Four friends of Light – Palmer, Montefiore, Raikes Currie and Alexander Lang Elder, sent a silver bowl to the Mayor and Corporation of the City of Adelaide in 1859 as a gift. The bowl was to be used for toasting the memory of Light, a tradition which continues today.

Montefiore gifted a painted portrait of himself by Barnett Samuel Marks to the National Gallery of South Australia in 1885. He was appointed honorary commissioner of South Australia at the Colonial and Indian Exhibition in London in 1886.
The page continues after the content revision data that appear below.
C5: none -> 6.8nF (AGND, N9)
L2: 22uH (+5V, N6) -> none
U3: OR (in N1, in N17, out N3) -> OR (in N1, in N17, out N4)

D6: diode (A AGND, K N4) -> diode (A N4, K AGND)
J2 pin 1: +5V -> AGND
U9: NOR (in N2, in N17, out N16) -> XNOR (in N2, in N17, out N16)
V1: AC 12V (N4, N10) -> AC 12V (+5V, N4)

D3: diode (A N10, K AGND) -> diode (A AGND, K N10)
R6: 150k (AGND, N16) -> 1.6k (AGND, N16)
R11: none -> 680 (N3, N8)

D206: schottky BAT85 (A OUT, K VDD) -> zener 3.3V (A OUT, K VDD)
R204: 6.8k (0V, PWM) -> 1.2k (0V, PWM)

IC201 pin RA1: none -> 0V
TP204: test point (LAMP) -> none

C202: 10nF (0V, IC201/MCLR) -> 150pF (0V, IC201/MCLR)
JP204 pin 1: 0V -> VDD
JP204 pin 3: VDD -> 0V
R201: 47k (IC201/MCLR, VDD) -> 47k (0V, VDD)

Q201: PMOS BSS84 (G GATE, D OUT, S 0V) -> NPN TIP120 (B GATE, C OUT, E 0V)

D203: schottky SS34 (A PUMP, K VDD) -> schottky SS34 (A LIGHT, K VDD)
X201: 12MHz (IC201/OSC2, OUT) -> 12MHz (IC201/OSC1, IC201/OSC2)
He died in London in 1895.

==Other family relationships==
- British philanthropist Moses Montefiore was a cousin of Jacob and Joseph.
- Jacob Levi Montefiore (1819–1885), New South Wales politician, was a nephew of the brothers. Jacob Levi (who arrived in Sydney in 1837) later became a director of the Bank of Australasia, in 1855.
- Eliezer Levi Montefiore (1820–1894), brother of Jacob Levi, who arrived in Adelaide by 1843 and married his cousin Esther Hannah Barrow Montefiore (Joseph Barrow's daughter) in 1848, there, was another nephew. The couple moved to Melbourne in 1853, and later to Sydney, where Eliezer was the first director of the Art Gallery of New South Wales.

===Other siblings===
- Moses Eliezer Montefiore (born 1798?) may have been a brother to Jacob and Joseph Barrow Montefiore. According to a genealogy on the Museum of the Jewish People's database, there were siblings as follows: Rachel, John (1854–1795, four children), Moses Eliezer, Evalina (m. Abraham Mocatta – same family as Joseph Barrow M's wife), Esther Hannah (who married Isaac Levi and had Levi Eliezer, see above). Moses Eliezer Montefiore's will, made in 1820 and proven in 1822, describes him as a merchant of the island of St Thomas in the West Indies, then living in Finsbury in London. He leaves residual estate (other than that specified for siblings) to his father, Eliezer. Other sources show an Eliezer Montefiore as owner of land in Jamaica, and a man of the same name appears in the Kingston slave registers.

===Barbados Barrows===
From will transcripts, all of which mention slaves:
- Simon Barrow of St Michael (will 21 May 1801): daughters Judith Barrow, Rebecca Barrow and Sarah Barrow; son Joseph; grandson Simon Barrow, son of late son Jacob.
- Joseph Barrow of St Michael (undated): wife Sarah. "After Sarah's death the Barbados house to go to Moses Eliezer Montefiore, son of my niece Judith Montefiore." (Niece Judith Montefiore is wife of Eliezer.)
- Sarah Barrow of St Michael (31 March 1814): "Relic of Joseph Barrow Esqr deceased."